Today marks the beginning of the Chinese New Year Festival, also known as the Spring Festival. This is the biggest festival of the year in China, more akin to Christmas with presents and gifts of money being exchanged. It's also a three day bank holiday, though many work places close for a full seven days and schools are off for a month. Rather like Easter, Chinese New Year is always shifting position because it's based on the lunisolar calendar. It starts at the second new moon after the winter solstice and finishes at full moon two weeks later with the Lantern Festival.

We're in the year of the monkey this time round. China is home to many types of monkey, though the macaque is present in the largest numbers. Of course, we usually cover tea and coffee in the Kafevend blog, so let's take this chance to consider a very special tea indeed; one that also has a link with monkeys! Perhaps you'll have heard of monkey picked tea, or seen it advertised for sale. Legend has it that at some point in the past monkeys were taught by monks to pick the very best leaves from wild tea trees. The young, tender leaves were out of reach of the monks, so the monkeys were encouraged to climb up and gently gather the harvest with their nimble little paws. Whether the wonderful image this creates ever really occurred or not, it's certainly true that the term 'monkey picked' is still used today to denote a tea of exceptional quality.

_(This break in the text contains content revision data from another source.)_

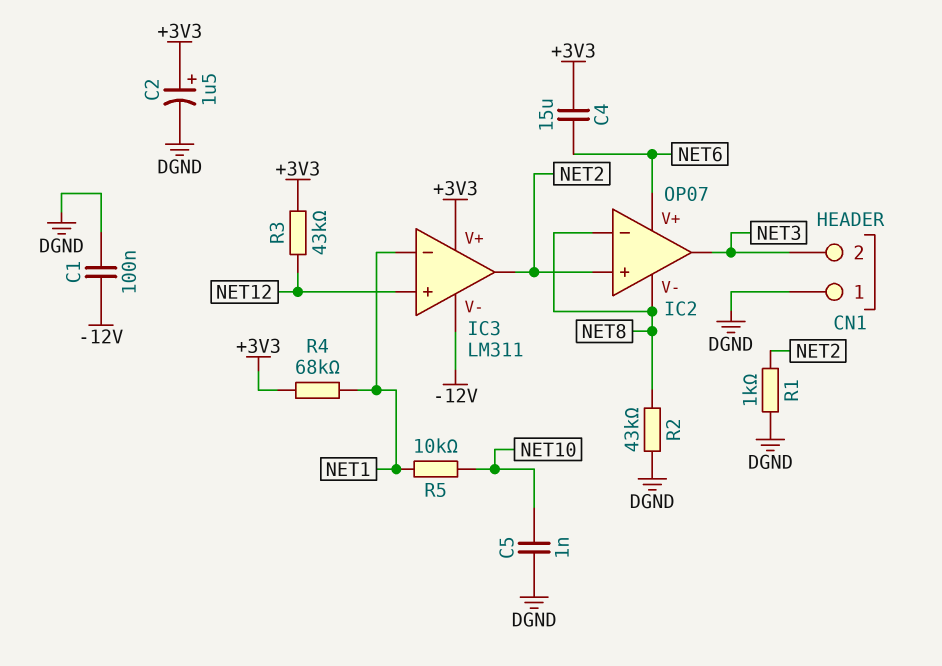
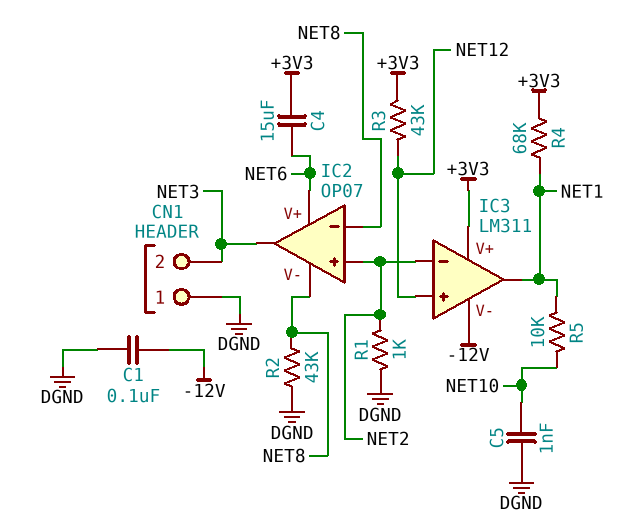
C2: 1.5uF (plus +3V3, minus DGND) -> none
IC3 pin in-: NET1 -> NET2
IC3 pin out: NET2 -> NET1

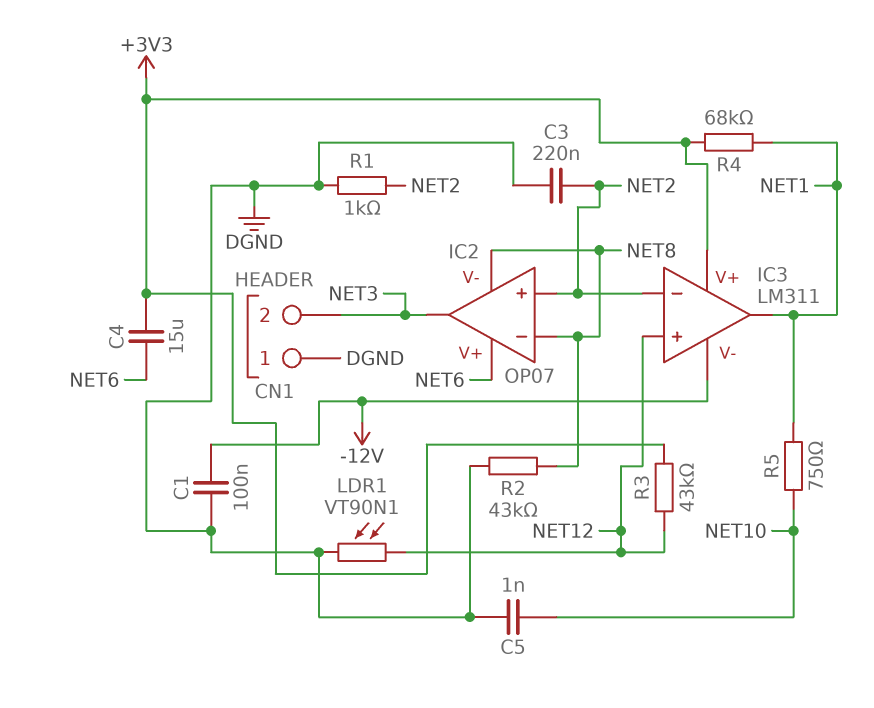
C3: none -> 220nF (DGND, NET2)
LDR1: none -> VT90N1 (DGND, NET12)
R5: 10k (NET1, NET10) -> 750 (NET1, NET10)

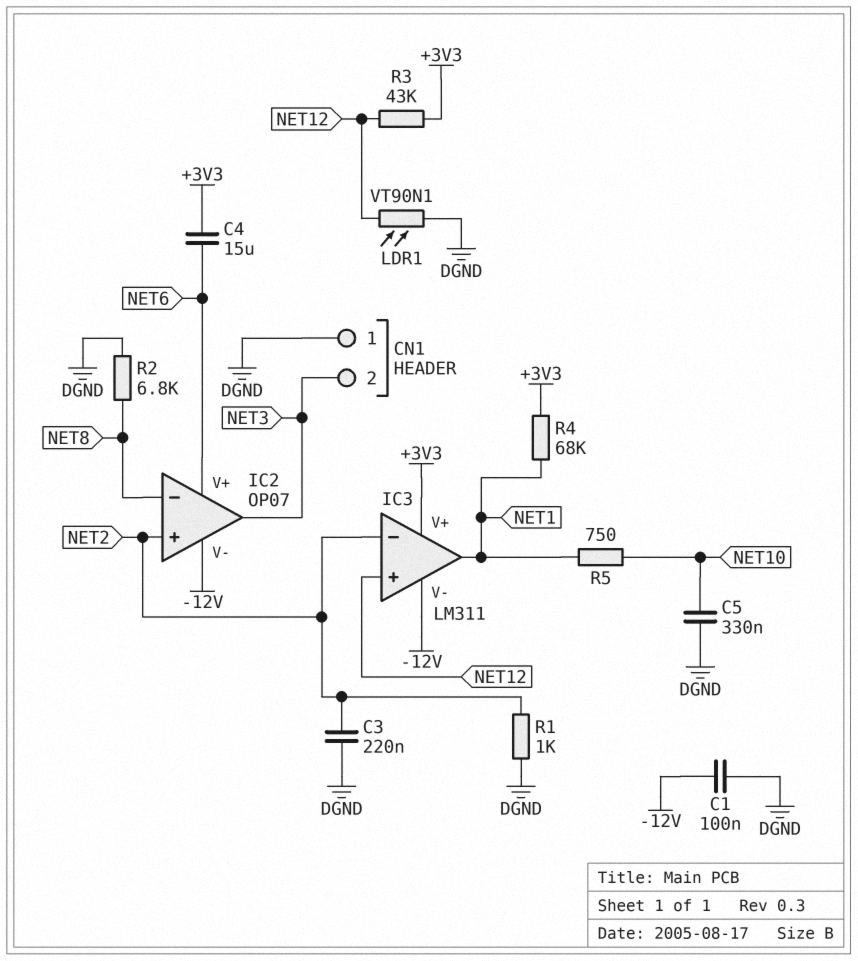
C5: 1nF (DGND, NET10) -> 330nF (DGND, NET10)
IC2 pin V-: NET8 -> -12V
R2: 43k (DGND, NET8) -> 6.8k (DGND, NET8)

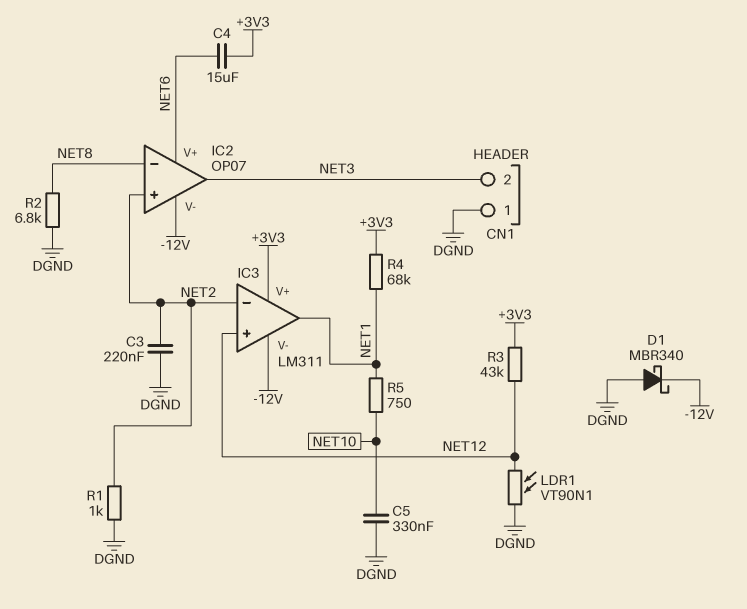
C1: 100nF (-12V, DGND) -> none
D1: none -> schottky MBR340 (A DGND, K -12V)

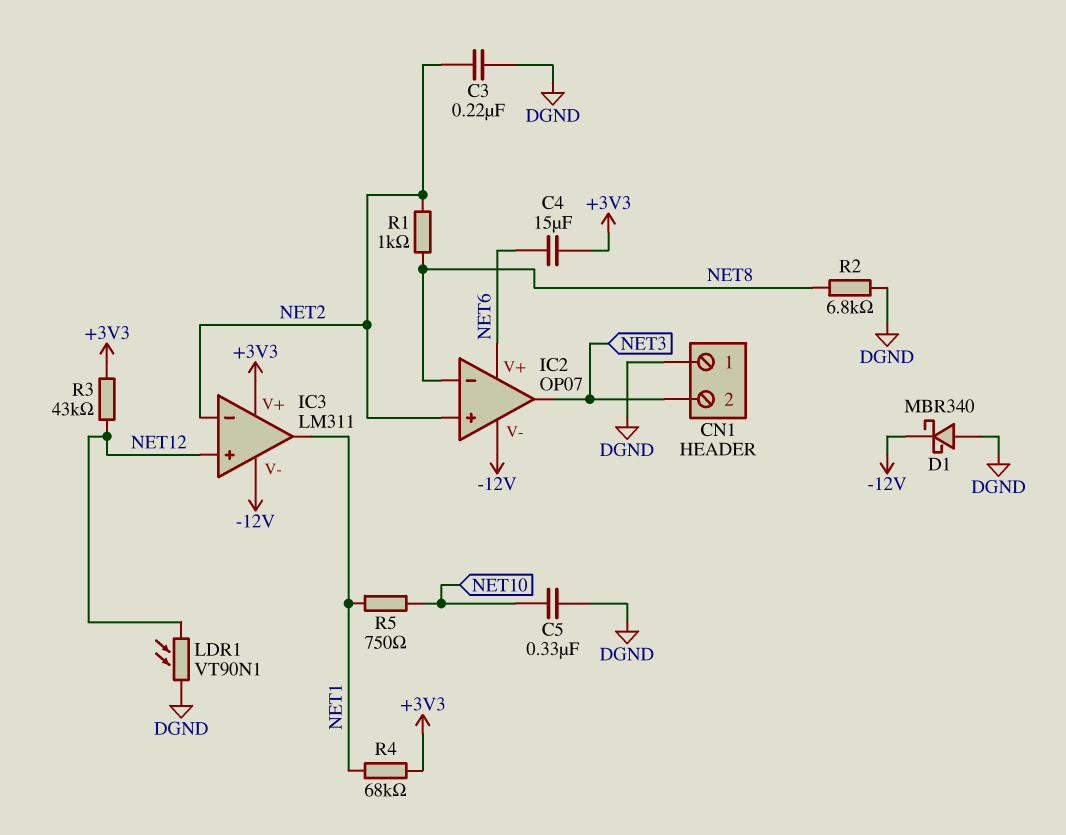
R1: 1k (DGND, NET2) -> 1k (NET2, NET8)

As far as the New Year celebrations are concerned, tea has its own key role to play. Chinese children will have made tea for their parents and grandparents this morning as a mark of respect. In fact, if there are more than two generations present in the household proper etiquette is for the oldest generation to be served tea by the next generation down, then the youngsters serve tea, first to their grandparents and next to their parents. At the bottom of the tea cup there will be pieces of candied fruit, symbolising fortune and prosperity. In return each child will receive a red envelope with a gift of money inside. It's important that the envelopes are red because it's a colour strongly linked to both good luck and happiness.

One of the many foods eaten during the festivities are marbled tea eggs. Eggs are a symbol of new life and new beginnings – no surprises there, but where exactly does the tea come in? Well once the eggs have been hard boiled, the shells are carefully cracked but left in place around the egg. The eggs can then be simmered in a pan of tea, with soy sauce and a variety of spices added to the mix. Later, once the eggs are cool and the shells removed, the marbling effect will be apparent. Definitely an idea to try with the children!

It only remains for us to wish you a happy new year...again!